System upgrades are a fact of life. If you’re running a mainframe system, you’re doing it for a good reason—and that’s almost certainly because you need the performance, capacity, throughput and security. Not only that, you’re more than likely experiencing growing workloads—at least since 2008 (while some may only have experienced decelerated growth in 2008). Either way, it’s not “if” you’ll be facing a system upgrade at some point, it’s “when.” You will be doing it, the only question is when.
With mainframe systems, the good news is that a hardware upgrade is pretty straightforward: it’s not cheap, but it’s relatively painless. Software upgrades like Db2—they may happen at the same time, or not—they’re… well, okay, they’re pretty painful. But what database product as powerful as Db2 is an easy upgrade? The point is that you need to do them, and you know it.

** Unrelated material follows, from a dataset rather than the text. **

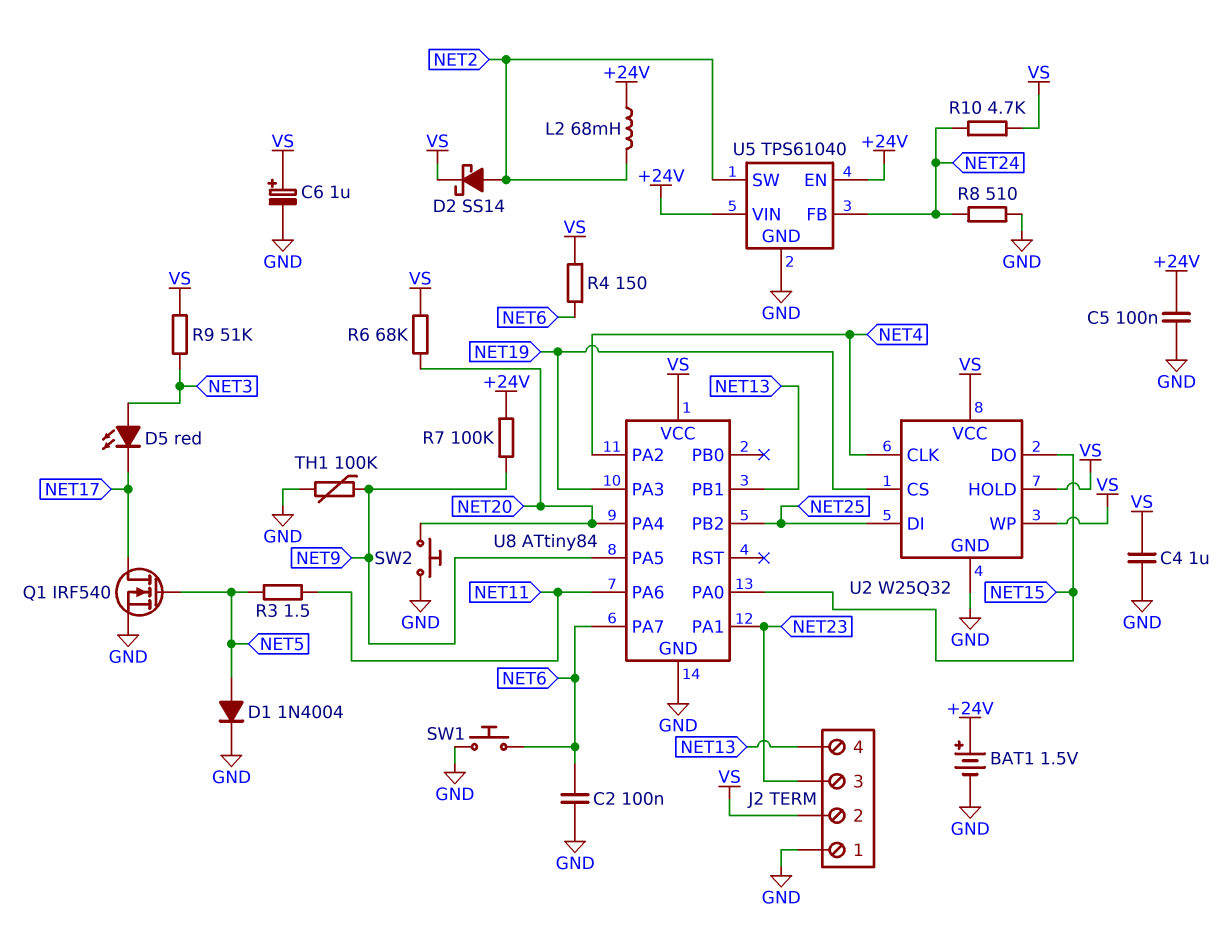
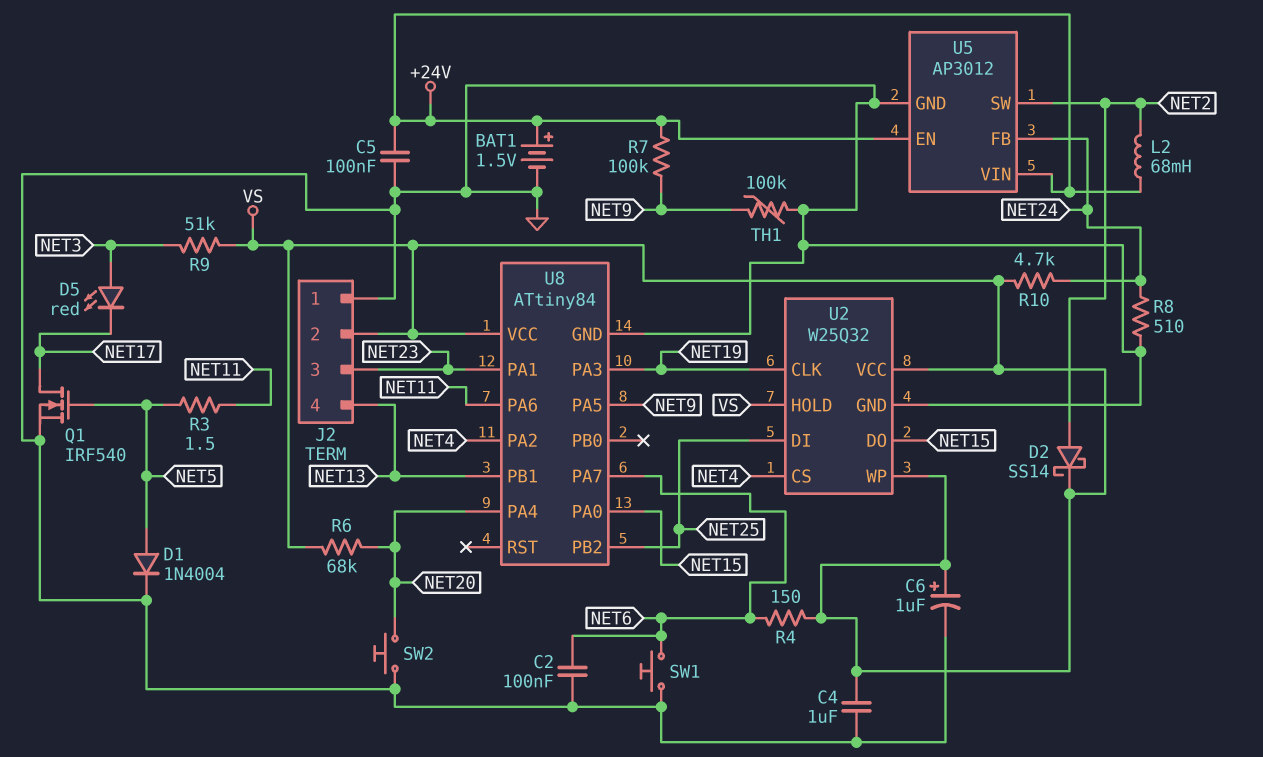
U2 pin CLK: NET4 -> NET19
U2 pin CS: NET19 -> NET4
U5: TPS61040 -> AP3012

After living with the upgrade lifestyle for many years, IT professionals soon learn there is a fairly regular upgrade cycle that a given mainframe shop can expect. Of course, an upgrade cycle period will depend on the type of business the organization runs, whether banking, insurance, financial services, healthcare, or retail, and it will also depend on how successful the business is, its rate of growth, as well as other factors. But a business can eventually determine that period fairly reliably—enough so it can plan its IT budget accordingly.
One of our banking customers had a mainframe upgrade cycle of three years. Every three years, the organization could pretty much bank on (sorry) a mainframe systems upgrade. Despite minor business fluctuations over the years, this turned out to be a very reliable number. Yearly budget planning took this cycle into account, and there were never any surprises; at least not since 2008. So every three years, the organization’s finance department would budget the necessary dollars for a mainframe systems upgrade. It became routine.
They weren’t complacent, they just didn’t think there was a way to change the cycle effectively. IBM helped out with sub-capacity pricing and regular Db2 updates that improved performance every time, among other things. The organization was used to the three-year upgrade cycle, and it wasn’t aware of other possibilities.
Cutting to the chase, we provided the customer with a systems optimization solution that enabled the organization to manage its mainframe system capacity in sync with its growing workloads. This immediately extended their mainframe system upgrade cycle from three years to four years. You can do the math: that’s one less upgrade over a 10-year period. That’s what optimization can do from a systems perspective. We’ll be going back to that organization this year to show it how to stretch that upgrade cycle from four years to five, or better. We’ll help them do that through optimization at the application and database levels.
Like death and taxes, mainframe systems upgrades are one of the sure things in life, at least for growing businesses. You aren’t going to see the end of them, but there are ways to see them a lot less often, and that’s going to have a positive impact on the bottom line.